My thoughts exactly. I feel like a day doesn't go by where I learn about another potential problem that could lead to the end of civilization. What's a good way to stack rank / prioritize these issues to know what's most urgent?
I suspect you are seeing the result of a few generations of humans doing exactly what you are proposing and subsequently maybe (with effort) fixing the number one demand. All the other "future huge problems" have become the now huge problems and it doesn't really make sense to rank all the definitely going to destroy our way of life issues because they will all result in the same thing with a similar time frame (way too soon).
I have the same intuition. It’s not all that different from an old codebase that runs on even older (and disintegrating) hardware. You may keep fixing things, adapt to mildly new requirements, change a tape deck here, a consensator there, but eventually the whole system is going to come down and has to be replaced - there’s nothing we know that lasts forever in a self-repairing way, and that’s what’s going to happen to our civilization. Telling by the worms and the beetles my guess is it’s a matter of decades, not centuries, hopefully not years. The only hope is that we’ve wisened up sufficiently till then to renew without completely getting annihilated or being back at cave-and-sticks level.
Climate change has been talked about for decades now, and very little actually seem to be done. What is something you would consider a number 1 that was fixed? (I guess the ozone layer hole was a relative success).
On the drawdown website, refrigeration seems to be #1. Afforestation is up there. Family planning too. But supposedly we have to be doing all of these things on massive scale.
maybe although I got to think that a lot of these environmental issues destroying our way of life way too soon are interconnected, and it perhaps isn't as difficult to rank them as it might seem when viewed as singular unconnected problems.

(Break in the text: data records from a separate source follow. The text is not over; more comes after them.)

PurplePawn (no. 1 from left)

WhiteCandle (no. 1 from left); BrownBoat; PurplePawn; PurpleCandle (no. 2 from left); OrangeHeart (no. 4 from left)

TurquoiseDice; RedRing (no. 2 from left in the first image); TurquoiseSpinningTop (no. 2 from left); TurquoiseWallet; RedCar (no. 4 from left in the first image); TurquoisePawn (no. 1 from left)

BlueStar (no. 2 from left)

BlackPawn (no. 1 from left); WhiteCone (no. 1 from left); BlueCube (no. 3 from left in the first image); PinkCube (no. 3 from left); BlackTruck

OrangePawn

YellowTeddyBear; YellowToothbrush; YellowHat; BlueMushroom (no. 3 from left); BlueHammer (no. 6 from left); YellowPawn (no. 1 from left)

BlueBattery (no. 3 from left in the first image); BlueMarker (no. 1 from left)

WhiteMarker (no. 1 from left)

> There is a goal, but no way; but what we call a way is hesitation.
-- Franz Kafka
And it just occured to me that the following quote expresses exactly what I'm trying to say if you change "loving" to "solving problems impacting poor people and future generations, and not creating them by running away from other problems or just out of sheer selfishness or boredom". I put it like thast because it's already acceptable to "look out for number one", it's just the "irrational" stuff, having caring about people who don't even exist yet, as well as animals and plants that can't even sue us, that we are still having problems with.
> Because one does not see that love is an activity, a power of the soul, one believes that all that is necessary to find is the right object - and that everything goes by itself afterward. This attitude can be compared to that of the man who wants to paint but who, instead of learning the art, claims that he just has to wait for the right object - and that he will paint beautifully when he finds it.
- Erich Fromm
Yes, we need big solutions, of course this can't be solved by people just buying a little less and recycling. But still, I kinda feel it's weird to think assume we would do the right thing at large scale, if only we knew the exact right thing to tackle, when we aren't even doing it at smaller (and supposedly easier) scale.
Sorry for basically just posting a bunch of quotes, but now that I thought of it, it just seems too fitting not to:
> A tiger catches a mouse with his whole strength. A tiger does not ignore or slight any small animal. The way he catches a mouse and the way he catches and devours a cow is the same. But usually, although you have many problems, you think they are minor, so you don’t think it is necessary to exert yourself... So even though the problems you have in your everyday life are small, unless you know how to solve them you will have big difficulties.